No século 17, o filósofo Baruch de Spinoza já tinha alertado. Em sua Ética, a esperança aparece como contraparte do medo: uma afecção ruim que, a exemplo do medo, enfraquece o espírito. Num resumo apressado, Spinoza dizia que, assim como o medo rebaixa a disposição de agir, pois intimida e confina o sujeito, a esperança torna a ação desnecessária, pois o sujeito fica lá embriagado pela torcida um tanto supersticiosa de que tudo vai dar certo.

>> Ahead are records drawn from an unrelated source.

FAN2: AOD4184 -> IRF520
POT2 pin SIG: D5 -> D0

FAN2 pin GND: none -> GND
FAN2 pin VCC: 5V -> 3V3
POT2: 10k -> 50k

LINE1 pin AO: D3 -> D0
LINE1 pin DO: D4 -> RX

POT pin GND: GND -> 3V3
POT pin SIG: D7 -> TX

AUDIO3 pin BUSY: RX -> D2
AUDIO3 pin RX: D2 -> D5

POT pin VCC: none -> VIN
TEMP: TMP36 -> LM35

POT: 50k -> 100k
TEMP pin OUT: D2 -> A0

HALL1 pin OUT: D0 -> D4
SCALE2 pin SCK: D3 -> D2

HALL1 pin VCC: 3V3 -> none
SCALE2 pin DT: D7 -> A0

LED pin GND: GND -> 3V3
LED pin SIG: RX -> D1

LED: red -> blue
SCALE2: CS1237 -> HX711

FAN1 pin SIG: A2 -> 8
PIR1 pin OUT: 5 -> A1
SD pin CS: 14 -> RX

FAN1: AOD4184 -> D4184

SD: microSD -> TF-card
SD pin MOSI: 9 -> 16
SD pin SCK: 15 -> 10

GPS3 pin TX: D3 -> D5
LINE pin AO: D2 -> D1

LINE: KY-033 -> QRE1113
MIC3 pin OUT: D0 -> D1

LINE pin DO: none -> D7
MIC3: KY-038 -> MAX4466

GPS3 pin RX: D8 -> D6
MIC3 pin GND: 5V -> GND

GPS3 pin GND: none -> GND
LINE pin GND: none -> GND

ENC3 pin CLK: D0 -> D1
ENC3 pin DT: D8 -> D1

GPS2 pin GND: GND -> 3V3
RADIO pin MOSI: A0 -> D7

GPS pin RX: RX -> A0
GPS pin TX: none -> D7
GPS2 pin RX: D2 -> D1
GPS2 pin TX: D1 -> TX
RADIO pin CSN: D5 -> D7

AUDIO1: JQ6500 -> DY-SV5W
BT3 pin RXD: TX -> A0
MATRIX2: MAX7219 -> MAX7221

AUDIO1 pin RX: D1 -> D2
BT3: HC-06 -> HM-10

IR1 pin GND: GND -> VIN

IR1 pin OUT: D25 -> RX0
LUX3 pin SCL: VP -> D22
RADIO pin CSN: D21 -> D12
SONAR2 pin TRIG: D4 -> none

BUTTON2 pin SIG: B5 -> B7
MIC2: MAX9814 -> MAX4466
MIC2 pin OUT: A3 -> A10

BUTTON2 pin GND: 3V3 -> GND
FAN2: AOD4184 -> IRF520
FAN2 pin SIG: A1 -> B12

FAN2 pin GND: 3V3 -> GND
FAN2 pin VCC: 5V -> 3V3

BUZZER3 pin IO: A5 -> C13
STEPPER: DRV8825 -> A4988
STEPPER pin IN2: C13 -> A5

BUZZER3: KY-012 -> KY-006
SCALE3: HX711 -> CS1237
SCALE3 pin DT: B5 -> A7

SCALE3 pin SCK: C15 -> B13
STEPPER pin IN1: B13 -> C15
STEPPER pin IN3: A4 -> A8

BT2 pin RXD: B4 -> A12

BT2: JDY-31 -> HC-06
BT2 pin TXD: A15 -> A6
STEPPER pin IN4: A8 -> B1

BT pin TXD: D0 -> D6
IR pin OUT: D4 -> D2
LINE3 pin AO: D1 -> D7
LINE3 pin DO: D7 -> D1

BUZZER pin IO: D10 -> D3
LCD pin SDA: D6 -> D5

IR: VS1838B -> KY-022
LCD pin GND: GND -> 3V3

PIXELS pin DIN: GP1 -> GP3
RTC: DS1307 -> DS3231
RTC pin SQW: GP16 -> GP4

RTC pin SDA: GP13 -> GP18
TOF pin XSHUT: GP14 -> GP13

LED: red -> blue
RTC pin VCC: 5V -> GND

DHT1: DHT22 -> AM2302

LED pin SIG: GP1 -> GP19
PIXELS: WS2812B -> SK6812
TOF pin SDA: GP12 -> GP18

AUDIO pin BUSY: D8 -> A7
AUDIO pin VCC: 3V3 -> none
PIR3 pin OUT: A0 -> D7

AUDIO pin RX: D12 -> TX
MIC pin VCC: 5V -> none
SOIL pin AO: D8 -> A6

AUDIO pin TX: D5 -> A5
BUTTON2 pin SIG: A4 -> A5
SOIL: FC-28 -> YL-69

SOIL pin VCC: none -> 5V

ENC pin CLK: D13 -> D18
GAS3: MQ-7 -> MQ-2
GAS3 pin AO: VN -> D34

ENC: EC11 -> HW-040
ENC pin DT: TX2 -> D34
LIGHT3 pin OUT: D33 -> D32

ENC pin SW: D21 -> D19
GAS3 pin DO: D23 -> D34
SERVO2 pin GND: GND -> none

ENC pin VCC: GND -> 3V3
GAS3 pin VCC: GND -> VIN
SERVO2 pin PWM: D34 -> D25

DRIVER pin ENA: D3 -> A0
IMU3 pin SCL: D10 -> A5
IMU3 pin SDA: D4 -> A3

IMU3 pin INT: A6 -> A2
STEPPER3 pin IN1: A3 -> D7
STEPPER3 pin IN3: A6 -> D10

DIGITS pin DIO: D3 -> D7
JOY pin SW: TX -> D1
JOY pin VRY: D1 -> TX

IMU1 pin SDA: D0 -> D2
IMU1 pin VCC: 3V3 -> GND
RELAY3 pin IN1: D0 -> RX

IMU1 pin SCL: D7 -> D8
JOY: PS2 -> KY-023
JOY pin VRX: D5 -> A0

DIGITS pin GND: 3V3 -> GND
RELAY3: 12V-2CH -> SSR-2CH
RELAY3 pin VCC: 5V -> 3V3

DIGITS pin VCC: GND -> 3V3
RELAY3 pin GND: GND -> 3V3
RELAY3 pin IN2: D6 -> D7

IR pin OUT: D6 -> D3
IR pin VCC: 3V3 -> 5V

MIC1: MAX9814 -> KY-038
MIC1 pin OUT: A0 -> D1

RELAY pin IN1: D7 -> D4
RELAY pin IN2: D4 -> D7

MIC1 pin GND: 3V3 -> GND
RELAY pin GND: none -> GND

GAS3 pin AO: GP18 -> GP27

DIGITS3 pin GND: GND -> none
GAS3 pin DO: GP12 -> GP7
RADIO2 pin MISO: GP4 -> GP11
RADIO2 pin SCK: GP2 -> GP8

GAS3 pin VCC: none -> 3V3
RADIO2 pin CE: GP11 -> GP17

Definitivamente, não é com esperança que devemos brindar 2023. Confiança talvez seja a palavra justa. O País tem chances reais de se aprumar não porque seja incorrigivelmente esperançoso, mas porque cidadãos e cidadãs, que trabalharam politicamente para reverter a escalada do autoritarismo, não vão deixar por menos. “Confiar” virou, para nós, um verbo político, uma ação que floresce da militância democrática e desemboca em compromisso público.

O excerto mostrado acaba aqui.